Hardy’s “Afterwards”

Although not a typical Hardy poem, I’m fond of the last poem in Moments Of Vision And Miscellaneous Verses, appropriately named:

AFTERWARDS

When the Present has latched its postern behind my tremulous stay,
And the May month flaps its glad green leaves like wings,
Delicate-filmed as new-spun silk, will the neighbours say,
“He was a man who used to notice such things”?

If it be in the dusk when, like an eyelid’s soundless blink,
The dewfall-hawk comes crossing the shades to alight
Upon the wind-warped upland thorn, a gazer may think,
“To him this must have been a familiar sight.”

If I pass during some nocturnal blackness, mothy and warm,
When the hedgehog travels furtively over the lawn,
One may say, “He strove that such innocent creatures should come to no harm,
But he could do little for them; and now he is gone”?
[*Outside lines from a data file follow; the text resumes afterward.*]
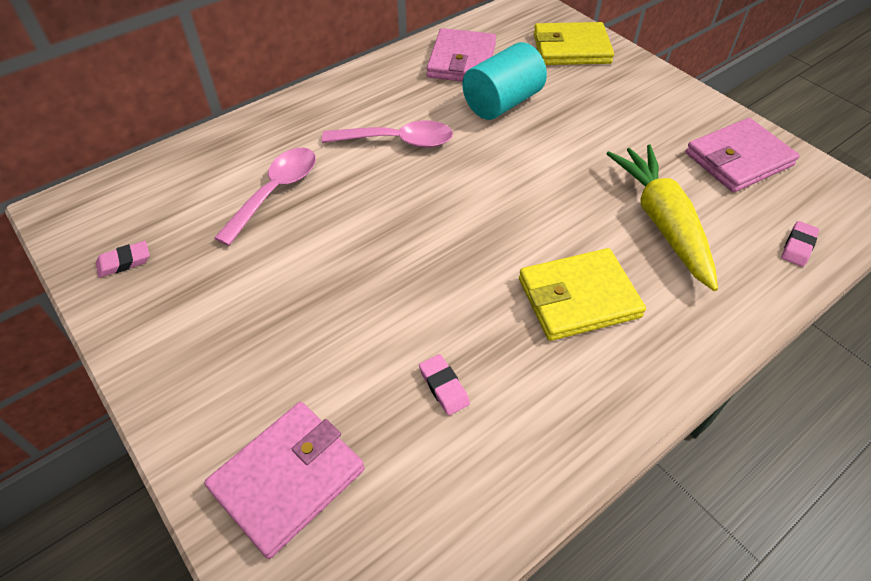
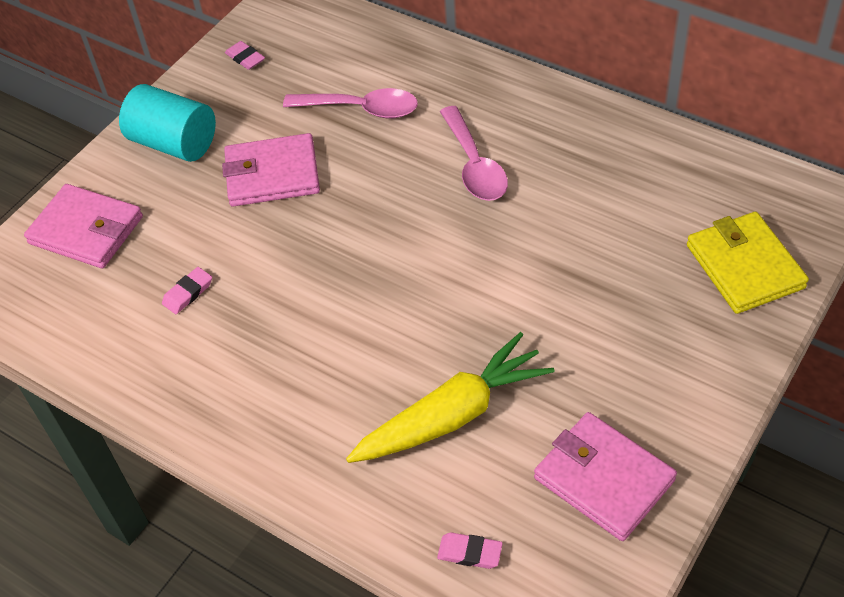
camera: 75 degrees right, 0 degrees up
(462, 61) = (649, 172): pink wallet -> pink wallet (272, 174)
(502, 103) = (588, 229): turquoise cylinder -> turquoise cylinder (174, 143)
(578, 298) = (316, 363): yellow wallet -> none

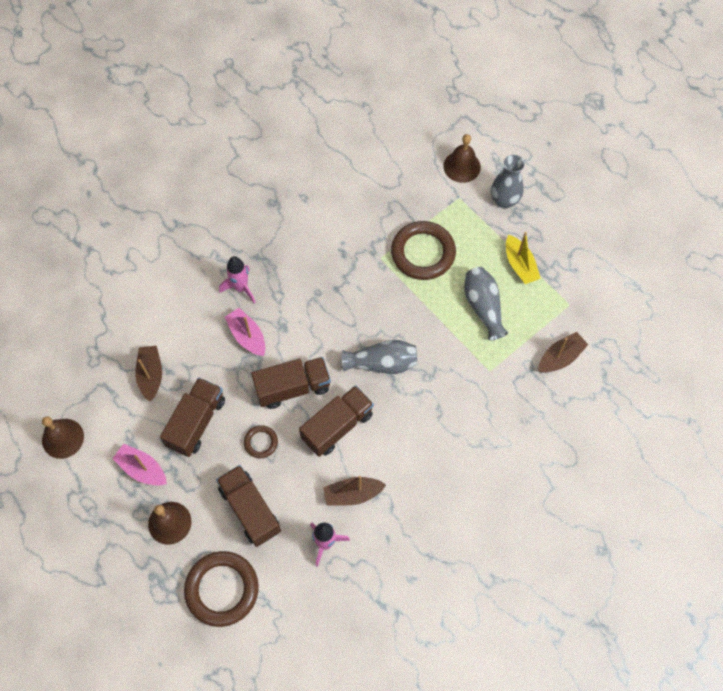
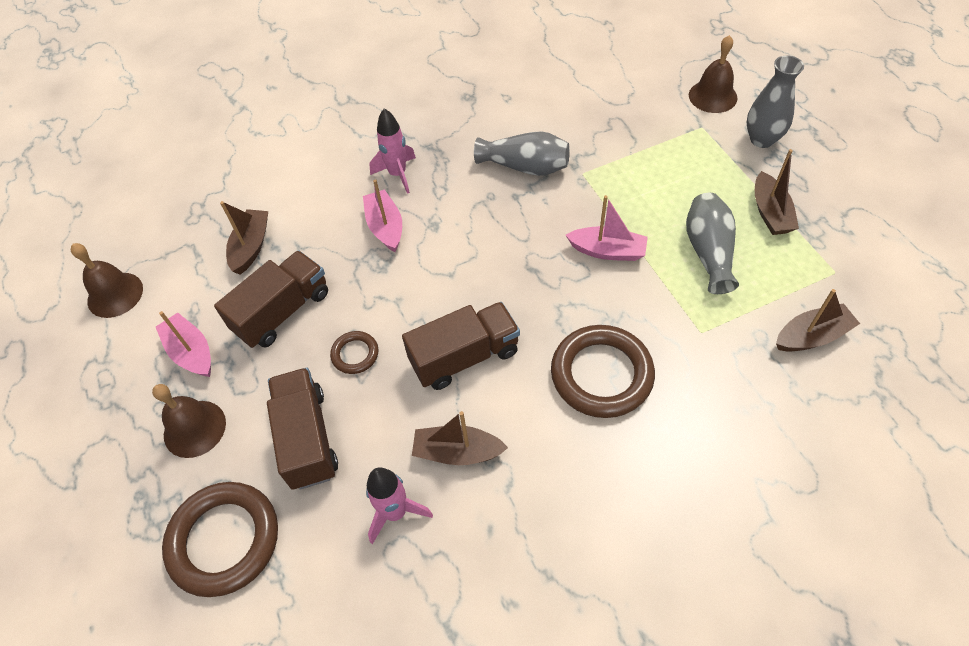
camera: 20 degrees right, 10 degrees down
(292, 388) = (421, 297): brown truck -> none
(382, 363) = (550, 292): grey vase -> grey vase (525, 166)
(414, 321) = (607, 251): none -> pink boat
(423, 253) = (639, 177): brown ring -> brown ring (601, 374)
(520, 265) = (770, 213): yellow boat -> brown boat

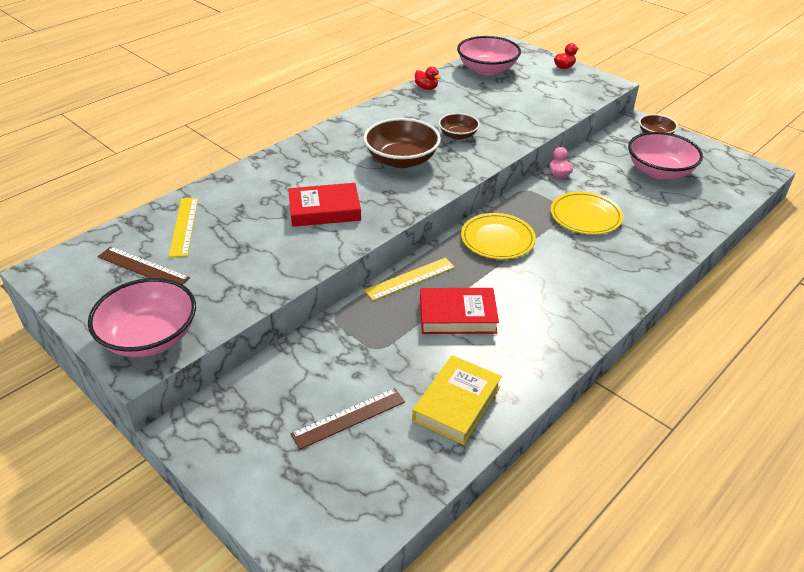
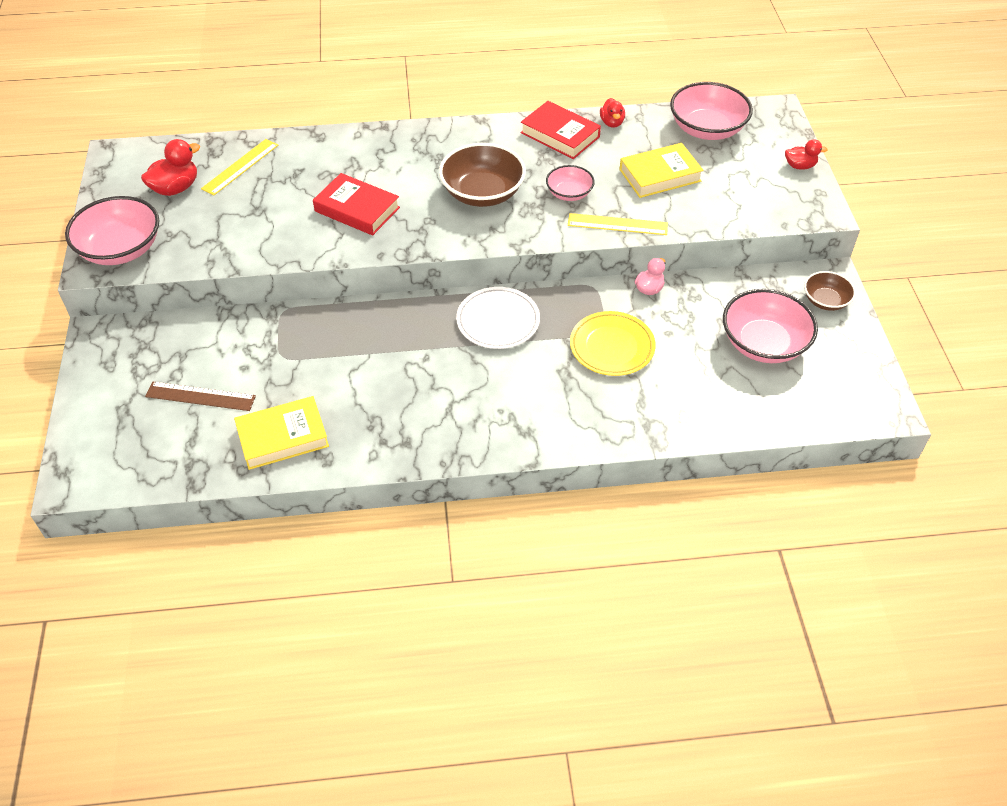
camera: 40 degrees right, 10 degrees up
(143, 267) = (176, 188): brown ruler -> red duck
(410, 278) = (379, 313): yellow ruler -> yellow ruler (617, 224)
(457, 316) = (374, 368): red book -> red book (560, 135)
(458, 135) = (569, 193): brown bowl -> pink bowl
(497, 103) = (660, 175): none -> yellow book
(497, 239) = (498, 321): yellow plate -> white plate

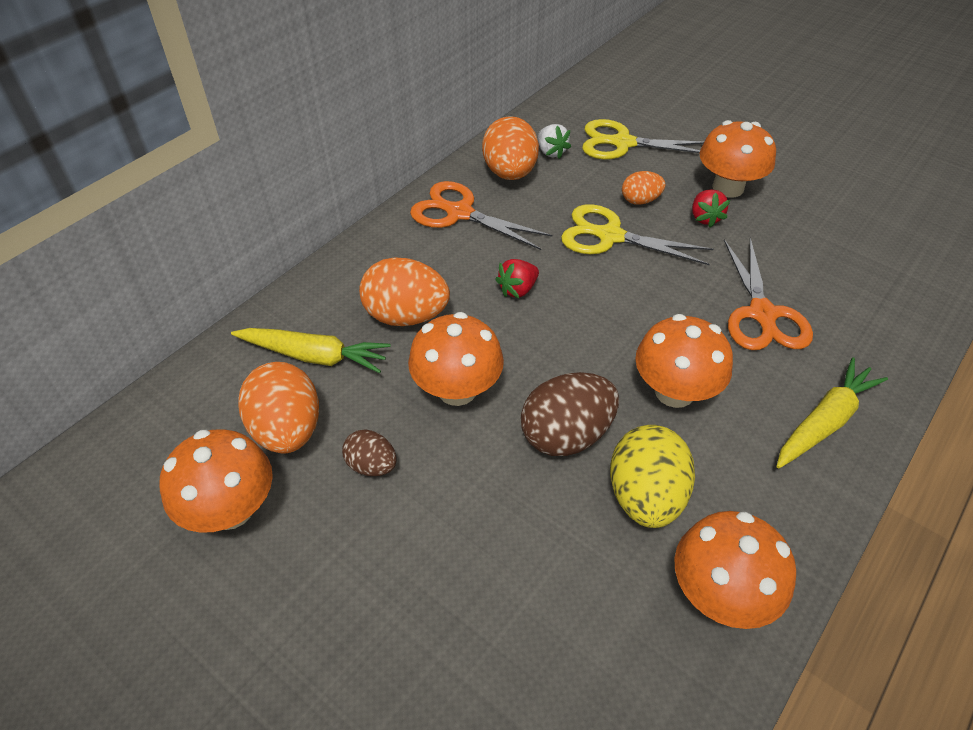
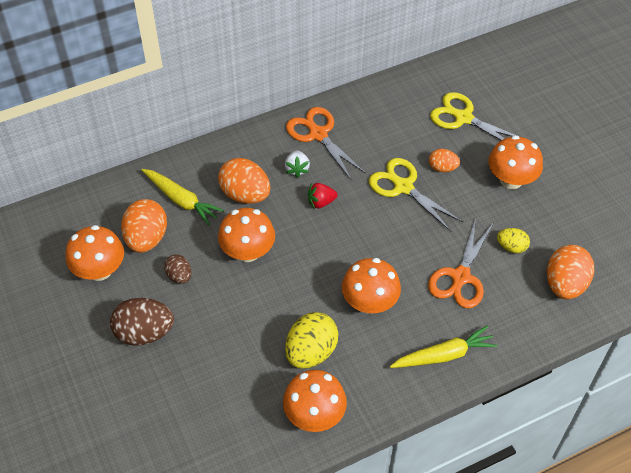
camera: 25 degrees right, 5 degrees up
(510, 173) = (369, 115): orange egg -> orange egg (564, 284)
(551, 152) = (408, 108): white strawberry -> white strawberry (297, 169)
(566, 435) = (291, 302): brown egg -> brown egg (144, 333)
(705, 218) = (476, 197): red strawberry -> none
(791, 258) = (511, 247): none -> yellow egg

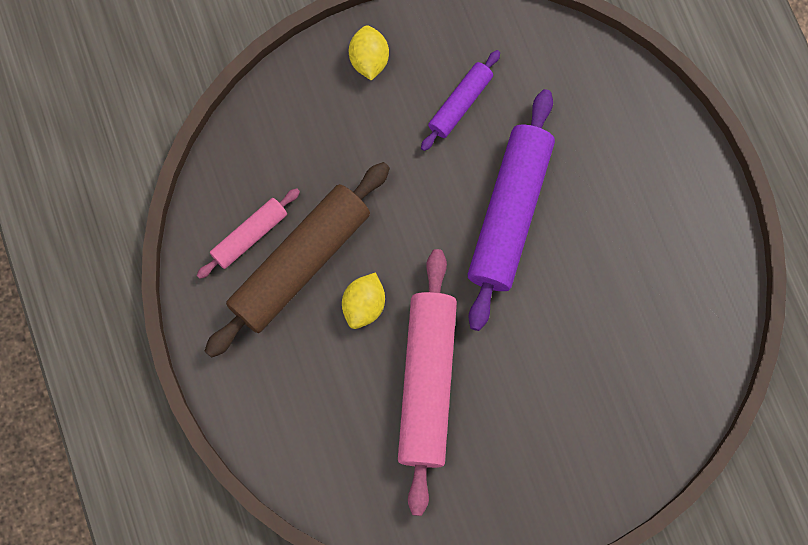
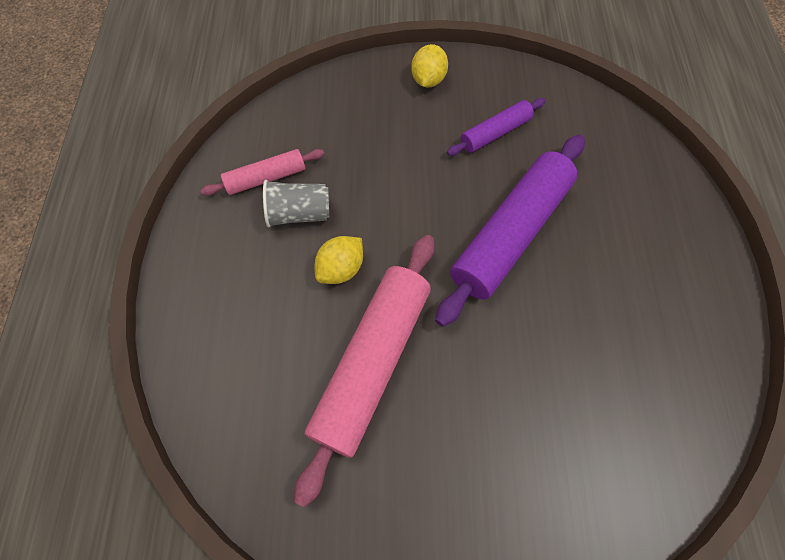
camera: 20 degrees right, 10 degrees down
(300, 263) = (299, 213): brown rolling pin -> grey cup

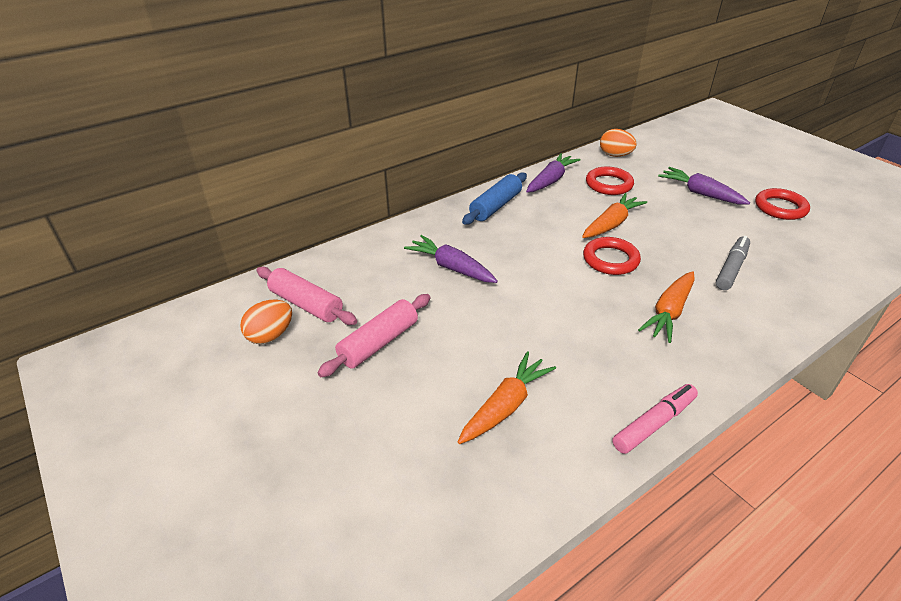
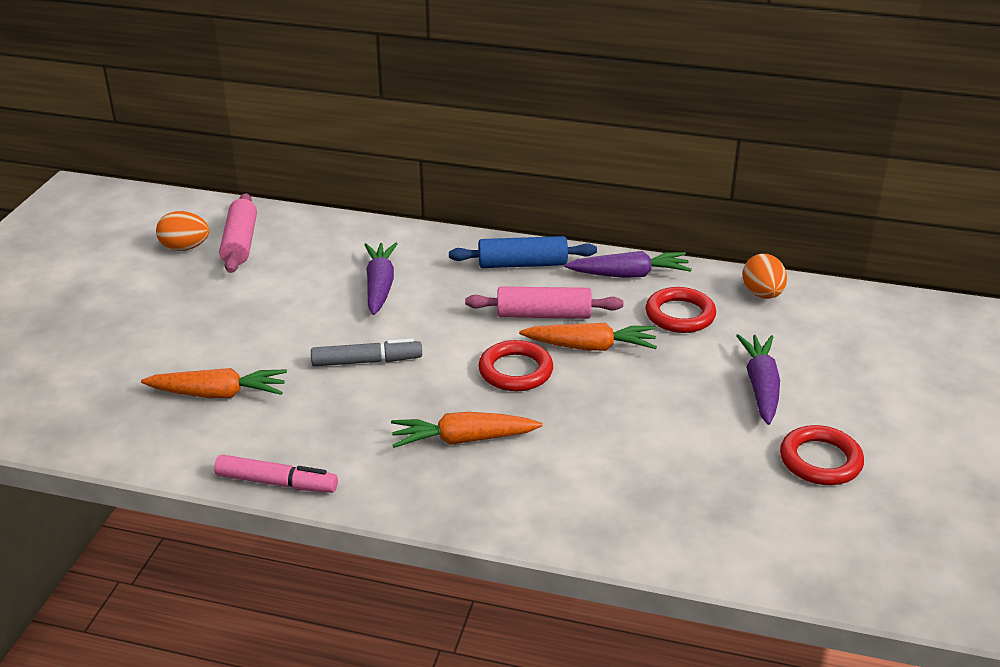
camera: 50 degrees right, 5 degrees down
(379, 343) = (230, 299): pink rolling pin -> pink rolling pin (543, 315)
(731, 268) = (608, 458): grey marker -> grey marker (366, 361)

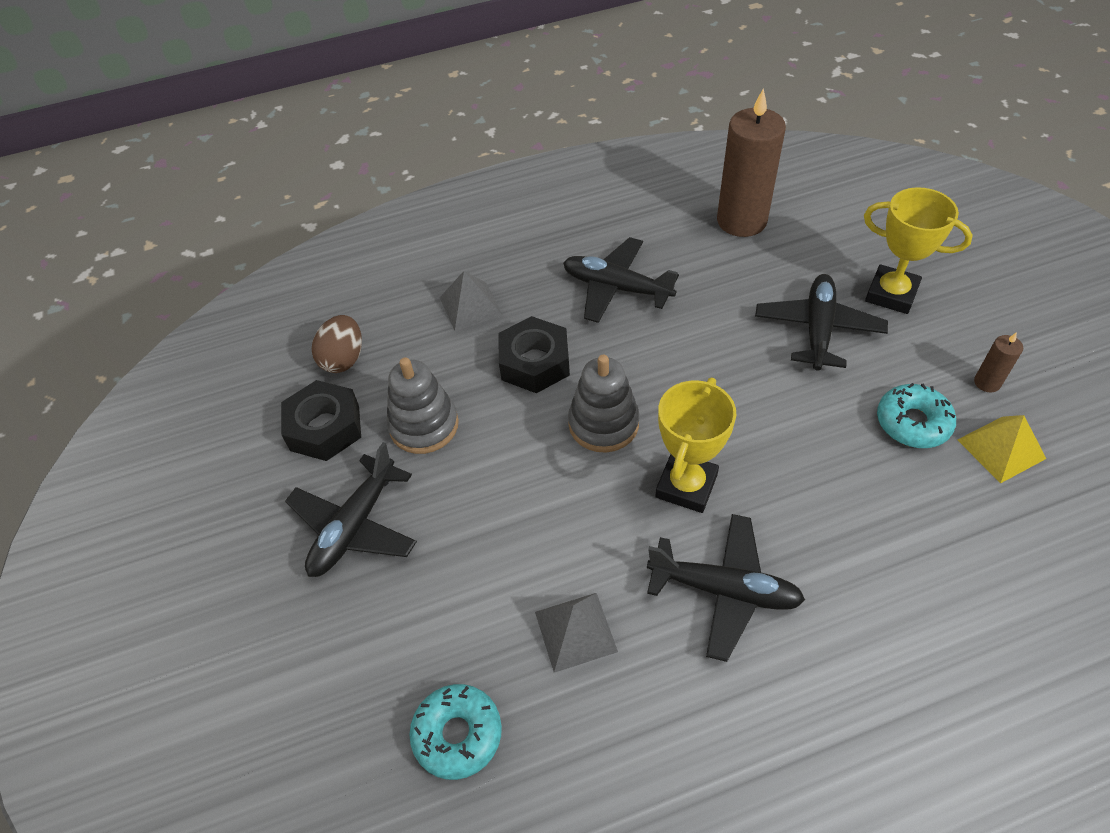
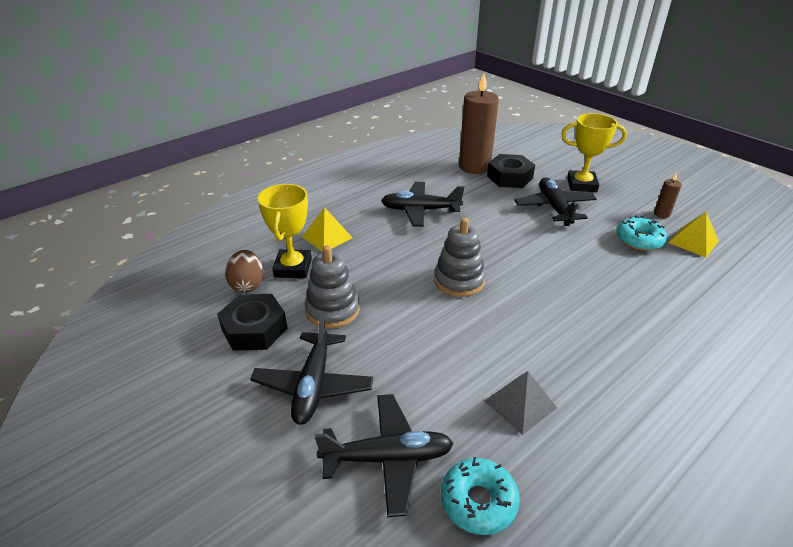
camera: 25 degrees left, 15 degrees down
(470, 306) = (327, 237): grey pyramid -> yellow pyramid
(534, 362) = (391, 258): black nut -> black nut (509, 177)
(686, 486) = (534, 301): yellow trophy -> yellow trophy (293, 268)
(724, 590) = (599, 351): black plane -> black plane (387, 458)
If, when hearing that I have been stilled at last, they stand at the door,
Watching the full-starred heavens that winter sees,
Will this thought rise on those who will meet my face no more,
“He was one who had an eye for such mysteries”?

And will any say when my bell of quittance is heard in the gloom,
And a crossing breeze cuts a pause in its outrollings,
Till they rise again, as they were a new bell’s boom,
“He hears it not now, but used to notice such things”?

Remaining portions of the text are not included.